Learning to live with a diagnosis of bipolar disorder is not an easy thing to do.  You have to struggle with living as normal a life as possible within abnormal parameters.  Taking prescriptions is a daily occurrence for everyone with bipolar disorder, for instance, and knowing that you have to take medication for the rest of your life is something you have to accept without argument.  Not an easy thing to do.  Something else not an easy thing to do nor to accept is the fact that you have to see a psychiatrist for the rest of your life, too.  Not only do you have to see a psychiatrist, but you have to learn to trust your psychiatrist.


I’m not saying that this happens overnight.  It doesn’t.  For many people with bipolar disorder, it takes a long time, because what I’m speaking about is developing a relationship with your psychiatrist, and only time can help that to happen.  After all, your psychiatrist is in charge of prescribing your medications; you need him.  And you need him to prescribe the right medications, in the right dosages, to introduce medications and to end medications, to vary medications, etc. 


Your psychiatrist has to work with you in every area that pertains to your medications. That implies that he needs to get to know you, over time, as his patient, as you get to know him as your psychiatrist. So you have to learn to trust your psychiatrist in the area of medications, as well as in other areas that apply to your bipolar disorder.

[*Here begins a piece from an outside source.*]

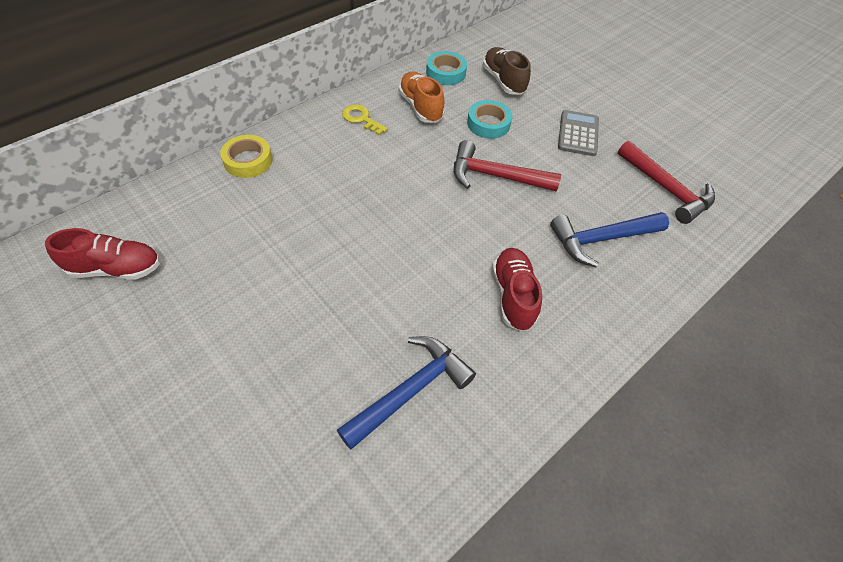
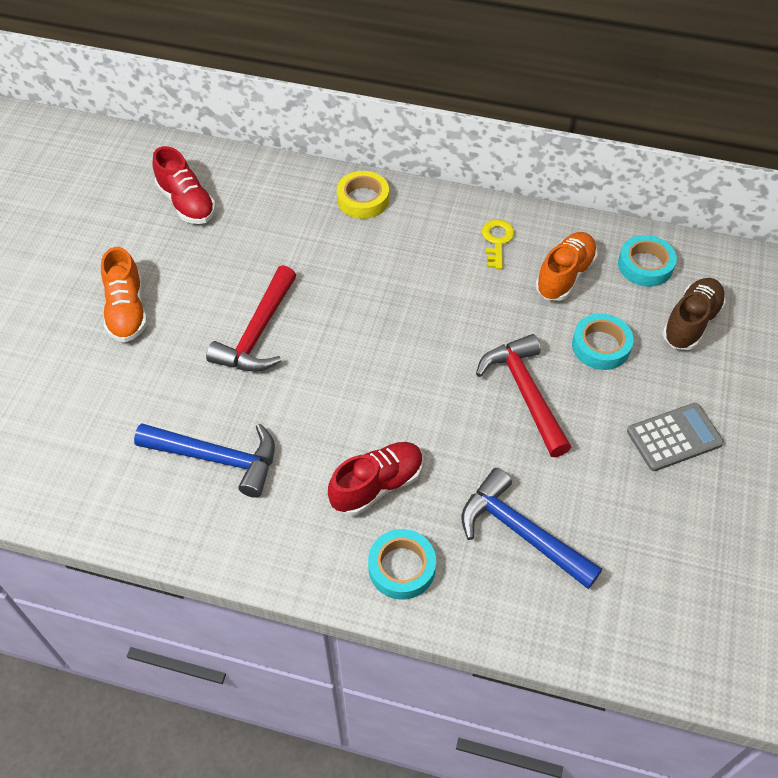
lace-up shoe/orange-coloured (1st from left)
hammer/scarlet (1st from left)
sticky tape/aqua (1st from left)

Some people with bipolar disorder develop a great relationship with their psychiatrist right off the bat.  They even see him as they would a therapist, telling him about all the problems and issues they are facing in relation to their disorder.  In order to develop this level of relationship, however, it takes a deep and intimate level of trust.


Many people simply go to their psychiatrist for medication refills every few months, and leave the above-described type of relationship to their relationship with their therapist, whom they see more regularly and to whom they talk more frequently and deeply about their problems and the issues surrounding their bipolar disorder.


Those people who only go to see their psychiatrist for medication management may not have a very high trust level with them.  In fact, they may have a very shallow relationship with them altogether.  Over time, however, they can still learn to trust their psychiatrist.  As they learn that the psychiatrist is working for their good in the management of their medications and their bipolar disorder, the trust can build.


Whether in your health care system you just deal with a psychiatrist, who handles both your therapy and your prescriptions, or in your system you deal with both a psychiatrist who manages your prescriptions and a separate therapist who manages your other problems and mental health issues…whichever the case, the important thing is that you learn to trust your psychiatrist.